Second, try using harder cast bullets.

Third, if those two don't work, you may have a barrel that's a touch rough inside (and even new ones can be). Try lapping with a bore-polishing compound (I use JB Bore-Bright, but there are lots of others available) and see if that corrects the problem.
 
Cast bullets in handguns can be driven just as fast, if not faster, than jacketed bullets with minimal leading given correct sizing and appropriate alloy. Any lead buildup can be easily removed using a piece of copper scouring pad wrapped around a bore brush.
 
I used to shoot lead out off my guns all the time with no problems. I found the easy way to get the fowling out was just to shoot some jacketed rounds down the barrel.
 
Cast bullets in handguns can be driven just as fast, if not faster, than jacketed bullets with minimal leading given correct sizing and appropriate alloy. Any lead buildup can be easily removed using a piece of copper scouring pad wrapped around a bore brush.

x2 And if you shoot really hard lead bullets leading is almost a non issue.Really cheap soft ones can cause problems though.
 
load them up with lead and shoot away. start at low velocity and work up.
soft lead will tend to "smoosh" more on the rifling and can create leading problems in higher vel/ pressure.
also undersized bullets will create leading. i like my bullets a tad larger than bore diameter.
for my 243 win i shoot 244 diam' etc'
also slugging the barrel helps determine best bullet diameter to size too.
not all 9mm are exactly 9 mm.
 
I shoot lead in 9mm (135gr) and lead in 40 (155, 170 & 180 gr).

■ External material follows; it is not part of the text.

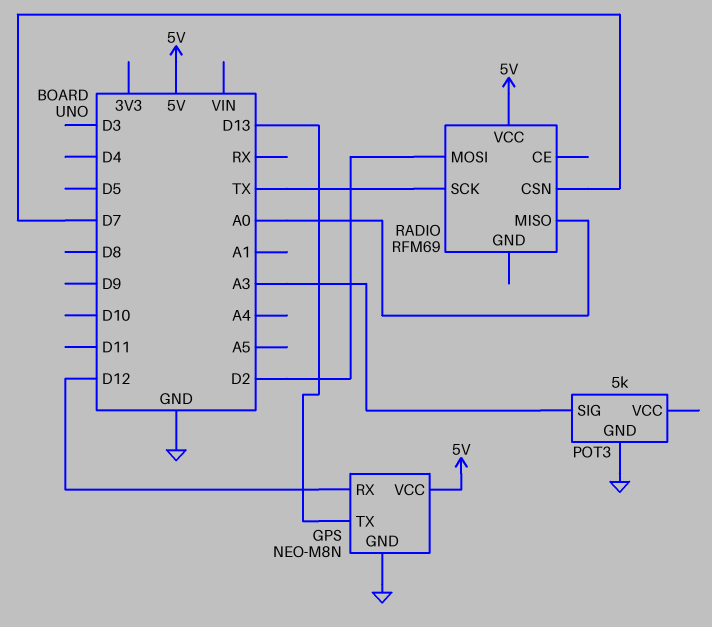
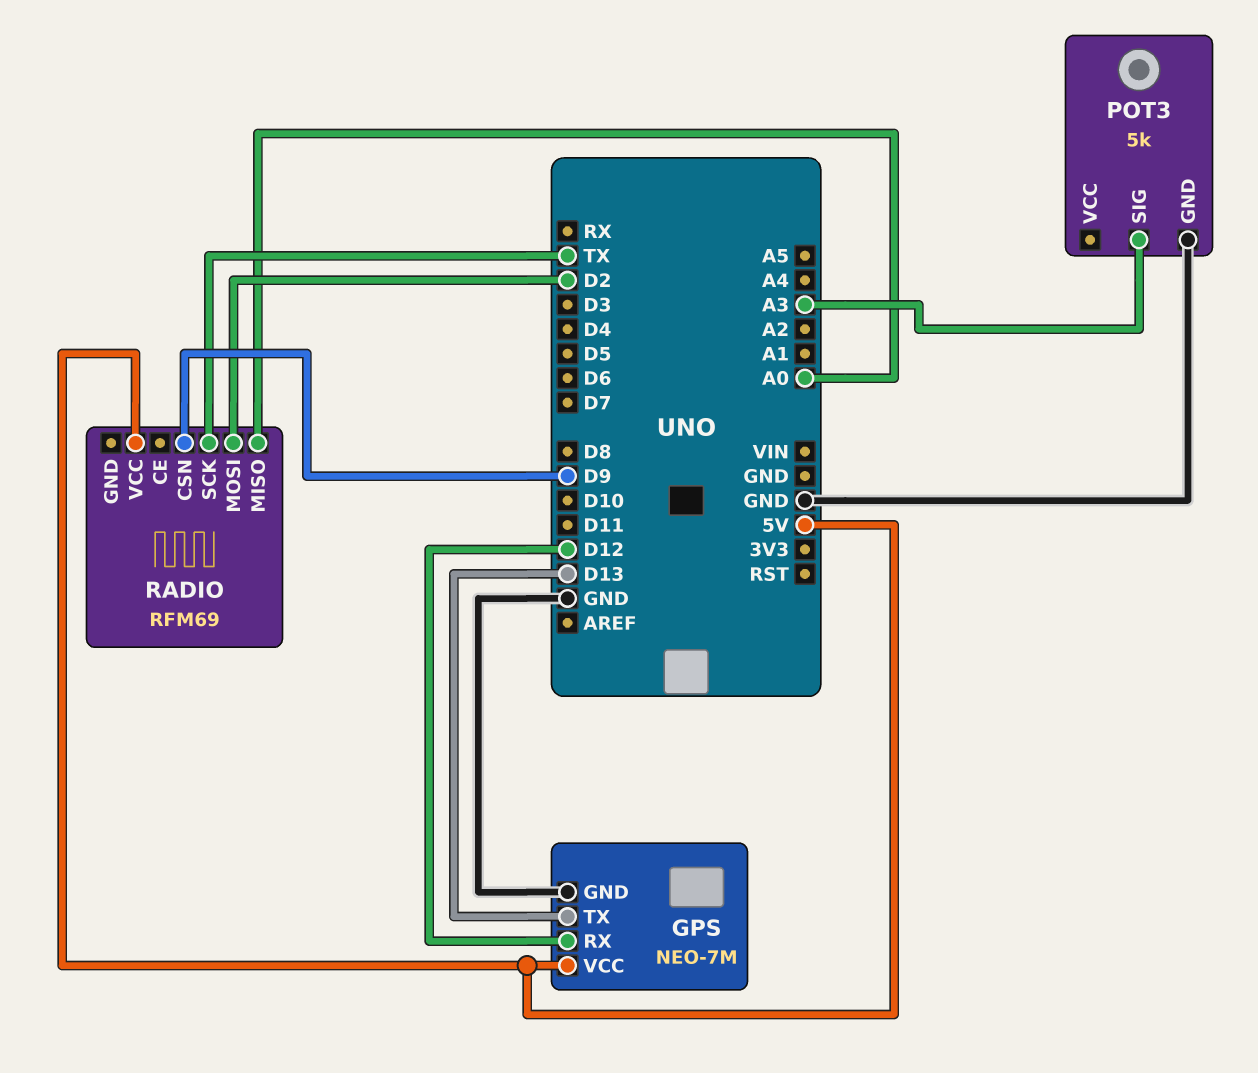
GPS: NEO-M8N -> NEO-7M
RADIO pin CSN: D7 -> D9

I clean the barrels about once a year and have not noticed an significant lead.

Velocities are those that get best accuracy, which is about mediaum speed.

Can't comment on max velocity.
 
Mold and Load for 9mm, .40 S&W & .45ACP. Since currently have a free source of lead, only costs are for primers and powder - therefore, approx. $70/1k. Am using Lee 6 cavity molds, tumble lube. Still fine-tuning my 9mm loads (getting close), but the other two calibers are absolutely perfect and accurate. For practise, just can't beat using lead. BTW, once I got the hang of tumble lubing, I now get zero leading.

Bang on Rottboy, great and accurate advice
 
x2 And if you shoot really hard lead bullets leading is almost a non issue.Really cheap soft ones can cause problems though.

Not necessarily. If the bullets are undersized for the bore, a hard alloy will, if anything, make leading worse because the bullets are less likely to "bump up" to fill the grooves on firing. Most leading is actually caused by gas cutting, rather than lead being stripped from the bullet.
 
I use a can of molyspray for my cast bullets. This has cut down the fouling and is supposed to increase barrel life( i 'll get back to you in a few years).
 
Not necessarily. If the bullets are undersized for the bore, a hard alloy will, if anything, make leading worse because the bullets are less likely to "bump up" to fill the grooves on firing. Most leading is actually caused by gas cutting, rather than lead being stripped from the bullet.

Yes i agree with you on that one.I have been shooting 125gr from the Bullet Barn and really like them.Hard,accurate and very little leading even at high velocity's.Bullet dimensions are always spot on also.I have used other bullets in the past that caused the exact problems you speak of.